L’existence de groupes ethniques, à cheval sur les frontières, favorise les moyens de pression et d’intervention des régimes néo-coloniaux qui ont le contrôle d’une partie de cette population8. Une fraction régionaliste, au gouvernement ou pas, peut alors se lier d’intérêt avec des leaders locaux du mouvement de libération. Ce fut le cas dans l’affaire Chipenda avec une fraction du gouvernement zambien. Une telle situation est d’autant plus favorisée que le mouvement de libération n’est pas muni d’une direction homogène, qu’il connaît une certaine bureaucratisation sur la base d’un « willayisme ». Des trois mouvements, le MPLA est certainement le plus vulnérable sur ces questions. Chipenda était responsable de la logistique.
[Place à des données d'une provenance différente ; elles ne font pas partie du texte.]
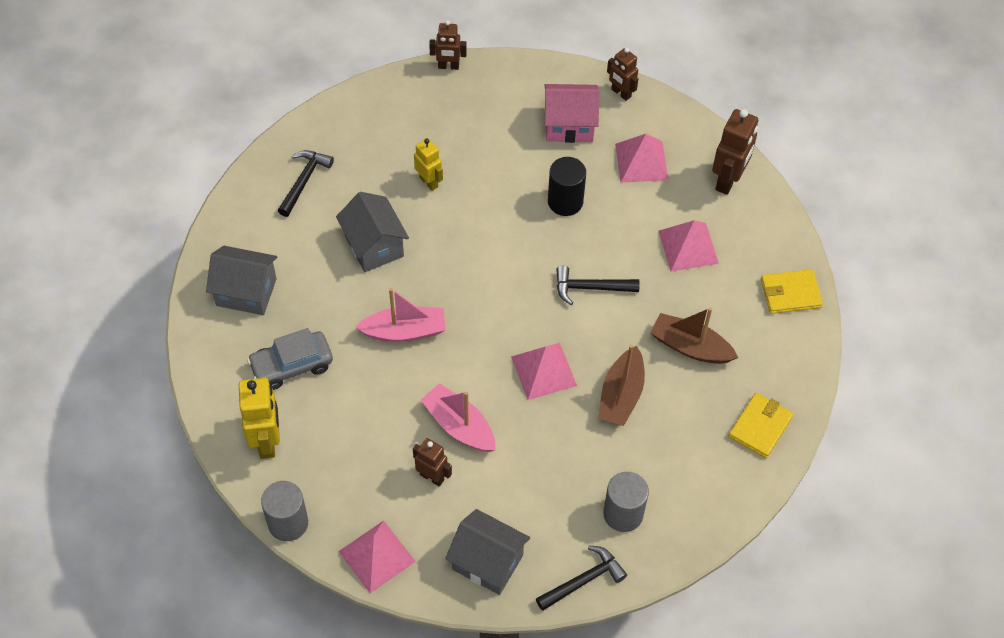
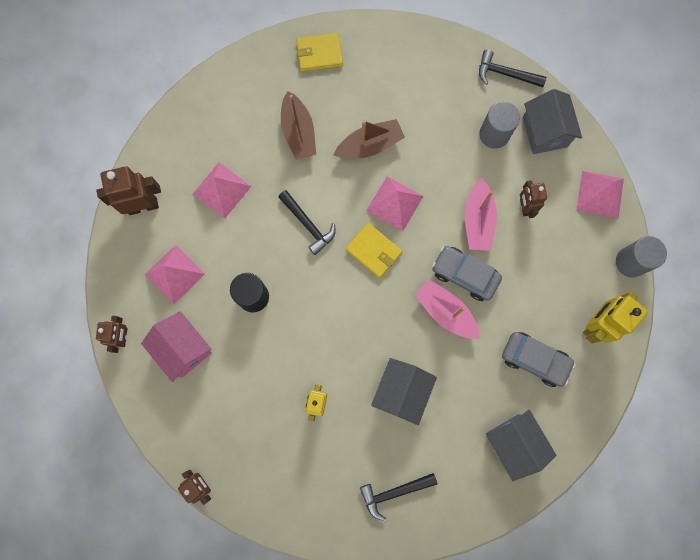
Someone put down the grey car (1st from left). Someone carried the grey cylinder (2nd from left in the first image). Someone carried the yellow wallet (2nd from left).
Il a été dénoncé comme traître, ce qui mériterait tout de même une explication politique. Non seulement celle-ci n’est jamais arrivée, mais il semble bien qu’un compromis soit intervenu entre le « traître » et le reste de la direction. Un tel fonctionnement, une telle hétérogénéité, ne peuvent pas ne pas avoir de conséquences sur la ligne politique générale. La situation en Angola permet toutes les manœuvres possibles de la part de l’impérialisme pour minoriser les tendances les plus radicales. Il est donc particulièrement inquiétant de lire la déclaration de A. Neto à Dar Es Salaam le 12 mai 1974, dans laquelle il se félicite des progrès réalisés par le FNLA et il exprime l’espoir que le MPLA et le FNLA coopéreraient en vue d’extirper d’Afrique le colonialisme portugais. Un tel compromis se fera sur quel programme et dans quel but ?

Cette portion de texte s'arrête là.